Pakar transformasi digital sekaligus Dosen Sekolah Tinggi Intelijen Negara (STIN) Riri Satria menilai, SE tersebut tidak mengikat secara hukum, namun jika ada penyalahgunaan teknologi atau data pribadi, tentu akan mengacu pada Undang-Undang Nomor 11 Tahun 2008 tentang Informasi dan Transaksi Elektronik (ITE) beserta perubahannya dan Undang-Undang Nomor 27 Tahun 2022 tentang Pelindungan Data Pribadi (UU PDP).



"Surat edaran itu masih berupa pedoman umum, sehingga tidak dapat dijadikan acuan untuk proses penegakan hukum," ujarnya, Selasa (26/12/2023).

Namun demikian, kata Riri, surat edaran ini sudah menunjukkan setidaknya pemerintah sudah punya kepedulian tentang perkembangan AI. "Setidaknya saat ini sudah ada pedomannya walau bersifat umum. Ke depannya kita membutuhkan perangkat regulasi yang lebih rinci lagi," katanya.



Pengajar di Fakultas Ilmu Komputer Universitas Indonesia (UI) ini menyebut, Menteri Kominfo Budi Arie menyatakan jika pedoman AI ini juga merespons intensitas dan utilisasi yang membawa nilai ekonomi makin signifikan.

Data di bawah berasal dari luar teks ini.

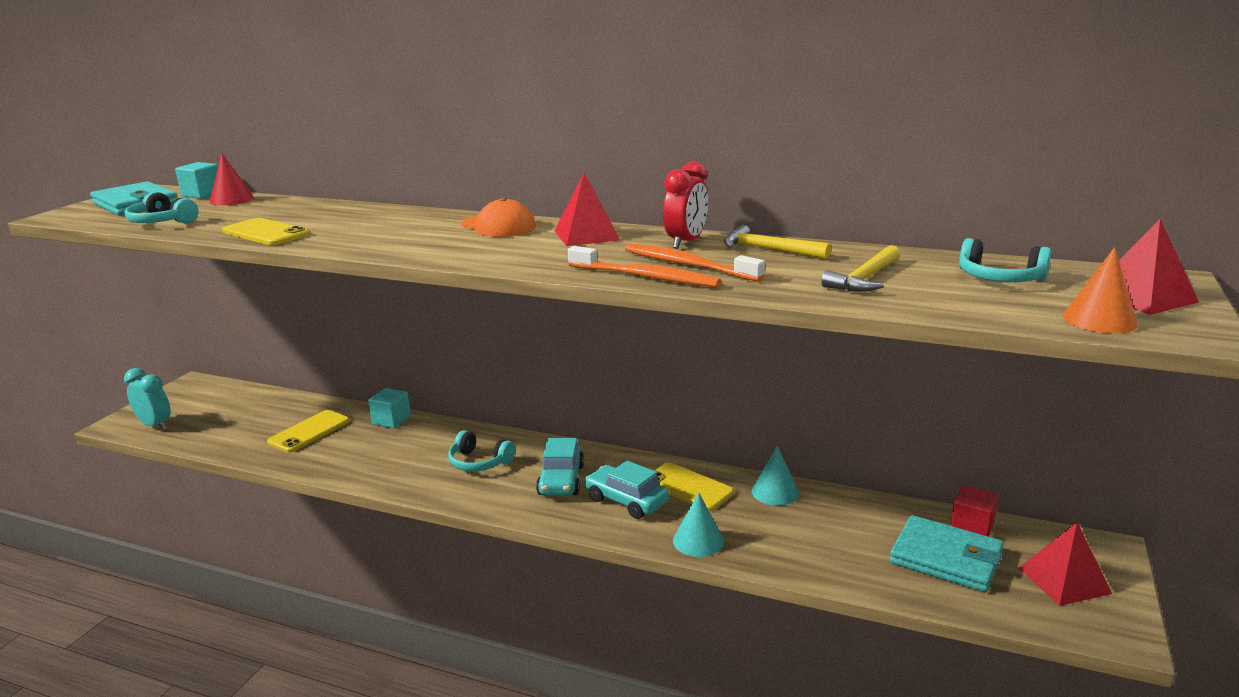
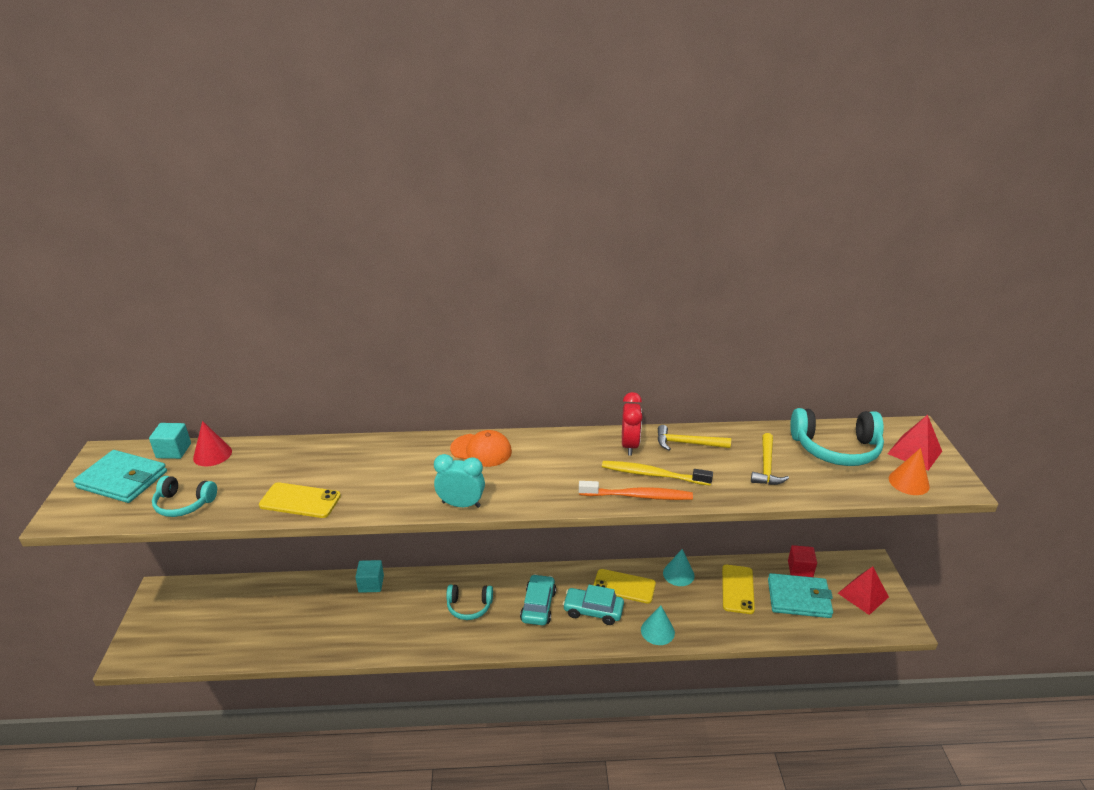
camera: 25 degrees left, 10 degrees up
(155, 425) = (166, 648): turquoise clock -> turquoise clock (461, 504)
(309, 432) = (312, 615): yellow phone -> yellow phone (737, 589)
(561, 480) = (538, 606): turquoise car -> turquoise car turned 150 degrees counterclockwise
(587, 235) = (556, 450): red pyramid -> none
(688, 265) = (653, 474): orange toothbrush -> yellow toothbrush
(999, 278) = (836, 448): turquoise headphones -> turquoise headphones, size x1.68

Sebagai informasi, nilai pasar global AI di 2023 mencapai USD142,3 Miliar. Sedangkan di ASEAN pada 2030 AI diperkirakan akan berkontribusi pada PDB ASEAN hingga angka USD1 triliun, di mana USD366 Miliar di antaranya kontribusi dari Indonesia, mengutip data Kearney & CSET 2023.

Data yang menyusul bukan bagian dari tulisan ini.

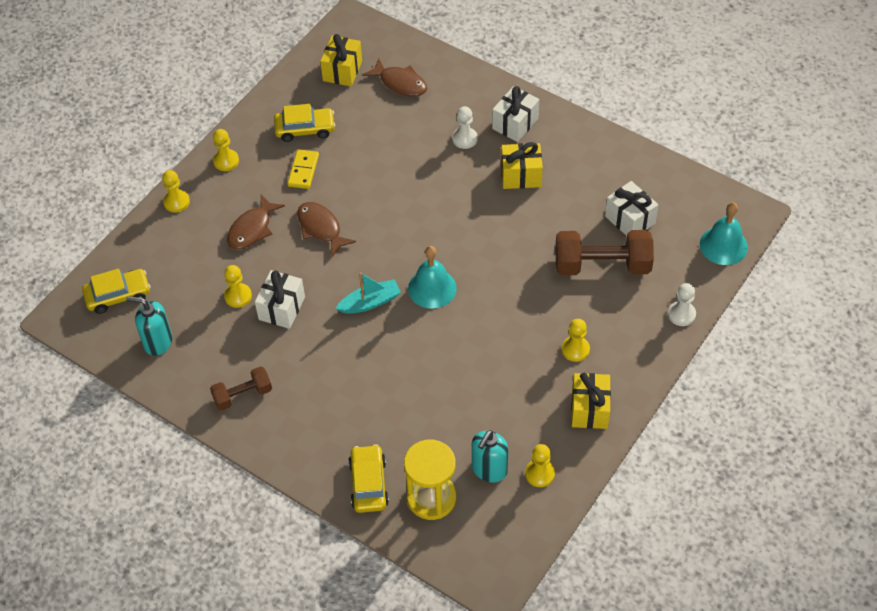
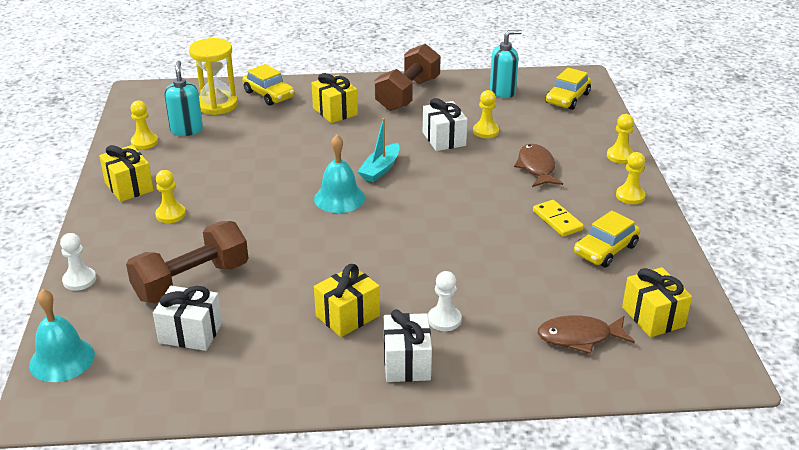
camera: 140 degrees right, 20 degrees down
(243, 395) = (408, 94): brown dumbbell -> brown dumbbell, size x1.73
(321, 228) = (483, 192): brown fish -> none
(333, 411) = (335, 111): none -> yellow gift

"Aspek lain dari penggunaan dan pemanfaatan AI di Indonesia sangat berdampak pada dunia kerja. Berdasarkan data 2023 ditemukan 26,7 juta tenaga kerja mengimplementasikan penggunaan teknologi AI," katanya.

Namun, kehadiran AI juga membawa berbagai tantangan mulai dari bias, halusinasi AI, disinformasi, hingga ancaman hilangnya beberapa sektor pekerjaan akibat otomasi AI.

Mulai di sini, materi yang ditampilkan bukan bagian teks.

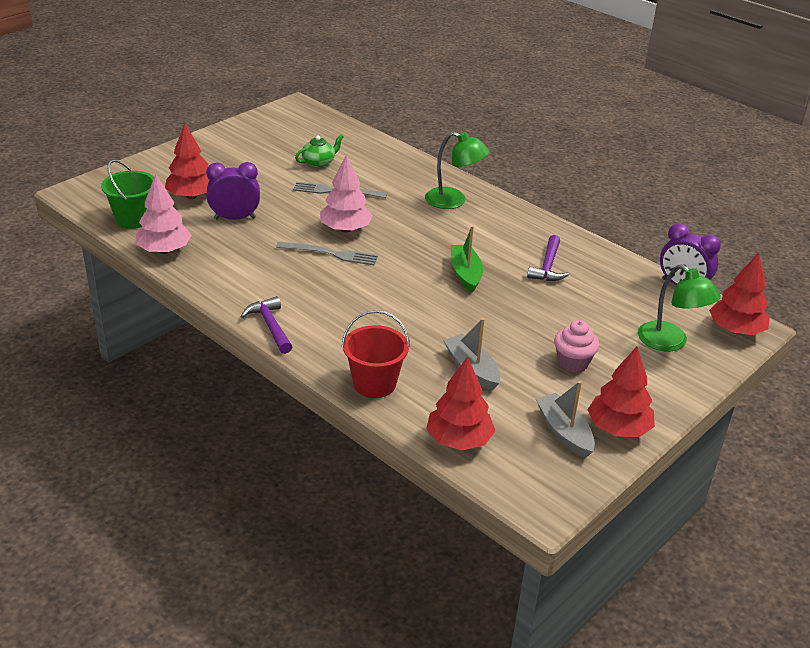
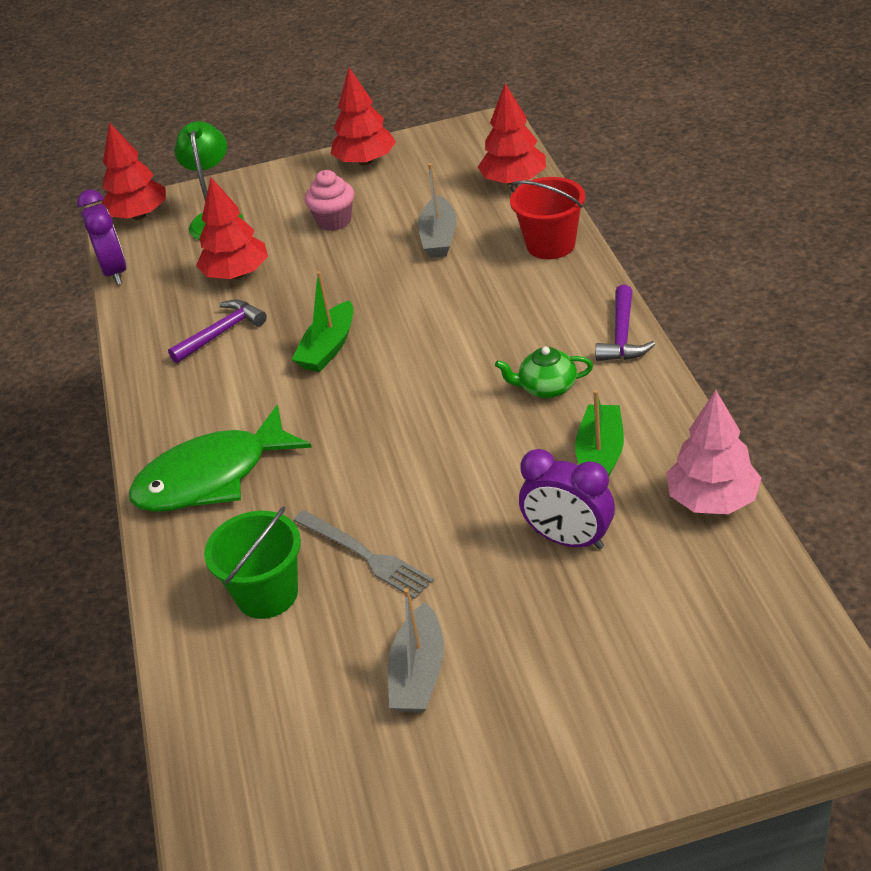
camera: 140 degrees left, 5 degrees up
(133, 219) = (742, 589): green bucket -> green bucket (267, 594)
(191, 196) = (617, 621): red tree -> red tree (236, 274)
(241, 256) = (600, 455): none -> green boat
(319, 162) = (335, 645): green teapot -> green teapot (546, 387)
(330, 254) = (471, 426): grey fork -> none
(345, 229) = (416, 466): pink tree -> none
(454, 201) = (212, 477): green lamp -> green fish
(564, 432) = (414, 168): grey boat -> grey boat (418, 673)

Riri Satria menyebut, SE ini memuat tiga kebijakan yaitu nilai etika, pelaksanaan nilai etika, dan tanggung jawab dalam pemanfaatan dan pengembangan kecerdasan artifisial. SE tersebut ditujukan kepada pelaku usaha aktivitas pemrograman berbasis kecerdasan artifisial pada Penyelenggara Sistem Elektronik (PSE) lingkup publik dan privat.

Sedangkan, terkait kebijakan nilai etika AI, SE tersebut menegaskan nilai inklusivitas, aksesibilitas, keamanan, kemanusiaan, serta, kredibilitas dan akuntabilitas dalam pemanfaatan AI.

Walaupun masih berupa arahan umum, Riri Satria mengapresasi terbitnya SE tersebut. “Setidaknya SE ini menjawab sebagian pertanyaan orang mengenai praktik pengembangan serta penggunaan AI sehari-hari di Indonesia. Dengan demikian ini perlu diberikan apresiasi," katanya.

Apalagi dijelaskan nilai inklusivitas, aksesibilitas, keamanan, kemanusiaan, serta, kredibilitas dan akuntabilitas dalam pemanfaatan AI. "Walaupun kita masih membutuhkan penjelasan yang lebih rinci dan perangkat regulasi yang lebih menikat secara hukum," ujarnya.

Berkaitan dengan kebijakan pelaksanaan nilai etika AI, PSE lingkup publik dan privat melaksanakan nilai etika melalui tiga pendekatan utama. Pertama, penyelenggaraan AI sebagai pendukung aktivitas manusia khususnya untuk meningkatkan kreativitas pengguna dalam menyelesaikan permasalahan dan pekerjaan.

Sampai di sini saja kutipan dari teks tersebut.